Where the SMSF has a corporate trustee and a member who is a temporary resident, the Foreign Investment Review Board (FIRB) may impose additional acquisition conditions under the Foreign Acquisitions and Takeovers Act 1975. Any refinance that changes the proportionate interest of a foreign person could require a new FIRB approval, adding a further regulatory obstacle. The Treasury’s FIRB Guidance Note 31 explicitly lists superannuation entity acquisitions as within scope. While that does not alter the SIS Act prohibition, it doubles the legal barrier when foreign residents are present.

ATO Scrutiny and NALI Consequences

If an SMSF enters a refinancing arrangement that does not comply with Section 67A, the Australian Taxation Office applies the non‑arm’s length income (NALI) rules under Section 295‑550 of the Income Tax Assessment Act 1997. All income derived from the non‑complying LRBA, including rental income and any capital gain on eventual disposal, is taxed at the top marginal rate of 47 per cent (including Medicare levy), rather than the concessional SMSF rates of 10 per cent for capital gains and 15 per cent for rental income. Based on the ATO’s SMSF Regulator’s Bulletin (SMSFRB 2020/1), NALI also applies to any fee rebates or discounted interest arrangements linked to the defective loan.

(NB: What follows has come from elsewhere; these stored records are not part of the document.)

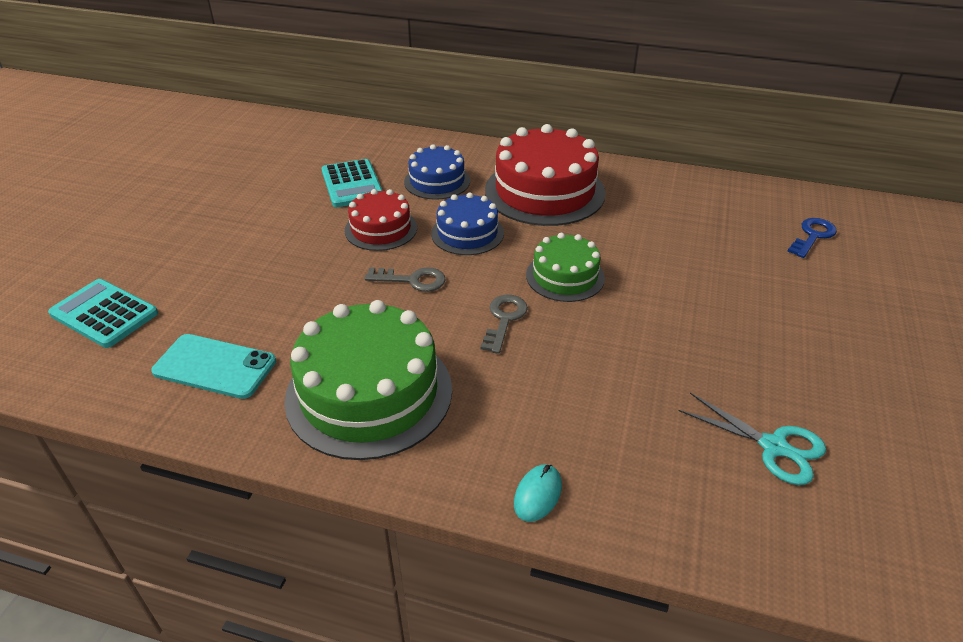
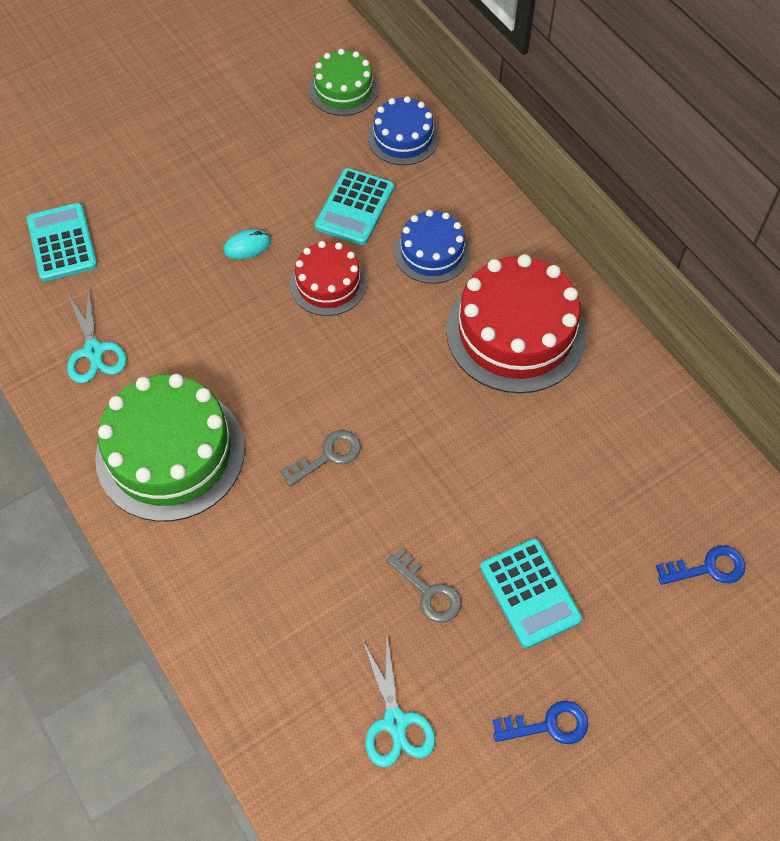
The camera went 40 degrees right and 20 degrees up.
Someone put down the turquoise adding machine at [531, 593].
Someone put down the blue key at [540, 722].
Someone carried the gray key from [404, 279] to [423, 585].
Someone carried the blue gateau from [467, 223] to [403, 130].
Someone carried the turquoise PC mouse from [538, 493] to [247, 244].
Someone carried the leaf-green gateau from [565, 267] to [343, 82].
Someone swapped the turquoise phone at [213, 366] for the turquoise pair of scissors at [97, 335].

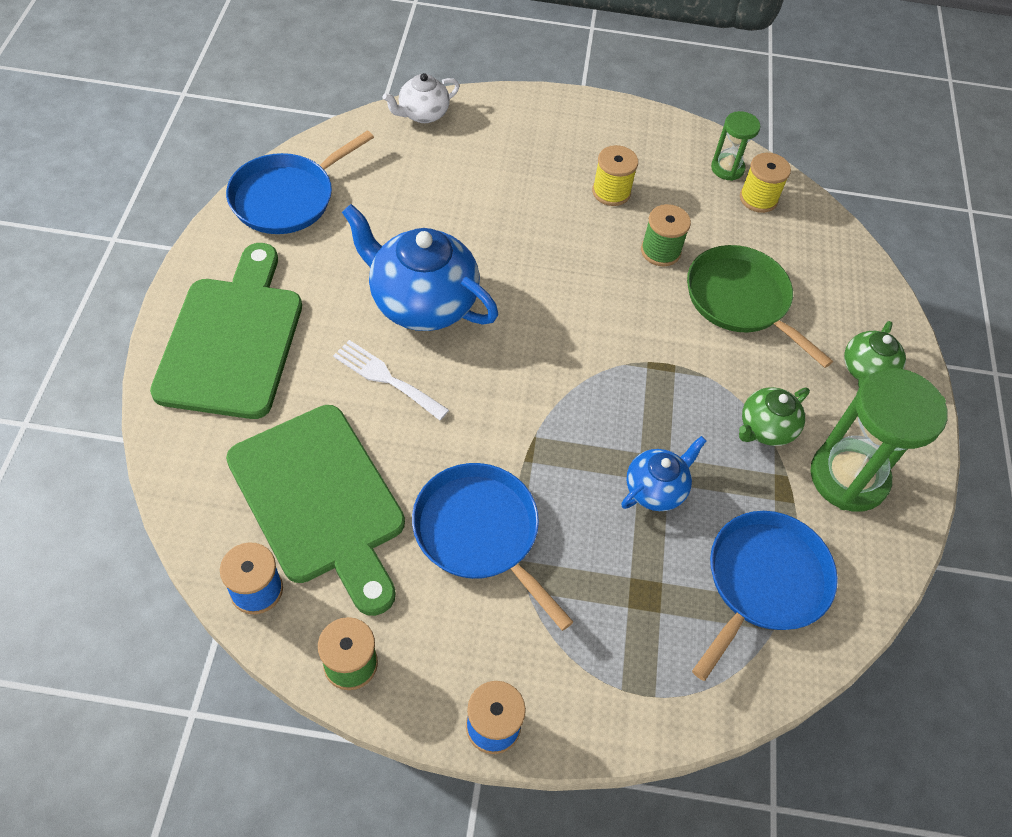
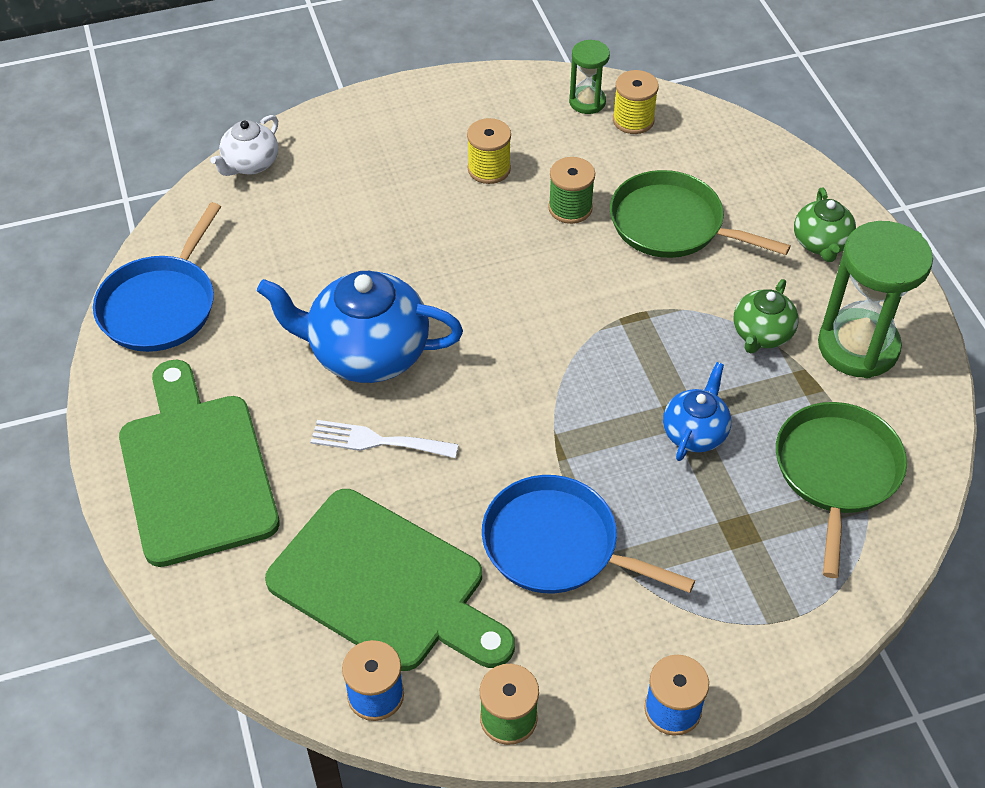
The camera went 20 degrees left and 5 degrees down.
Someone repainted the blue frying pan at [765, 596], which became the leaf-green frying pan at [841, 490].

The penalty for the trustee is not hypothetical. The ATO’s 2022‑23 SMSF compliance program spotlighted LRBA refinancing as a compliance focus area. Quantitatively, a fund with a $600,000 non‑complying LRBA could face NALI tax on $30,000 of annual net rent of $14,100 instead of $4,500, and on a realisation CGT of $150,000 the NALI tax would be $70,500 instead of $15,000. Over five years, that differential exceeds $100,000. In addition, the ATO may apply administrative penalties of up to $18,780 per trustee per contravention, escalate to disqualification, and require rectification by forced sale.

Conclusion

The statutory wall around SMSF refinance limits is not a policy lacuna that industry lobbying might fill. Section 67A of the SIS Act, interpreted strictly by SMSFR 2012/1 and enforced through NALI taxation, works as a one‑way door. Once a property is acquired inside an LRBA, the loan can be reduced or repaid, but it cannot be enlarged, restructured, or substituted for a product that increases the fund’s current leverage. Trustees who have accumulated significant equity in a commercial or residential property held inside an SMSF must accept that equity is not liquefiable while the LRBA remains in place. The bare trust and security chain requirements give lenders no room to accommodate an equity take‑out. And the ATO’s surveillance, supported by APRA’s prudential guardrails, ensures that any attempted workaround fairly quickly becomes a tax catastrophe.

Information only, not personal financial advice. Consult a licensed mortgage broker and a qualified SMSF adviser before making any decisions regarding an existing SMSF loan.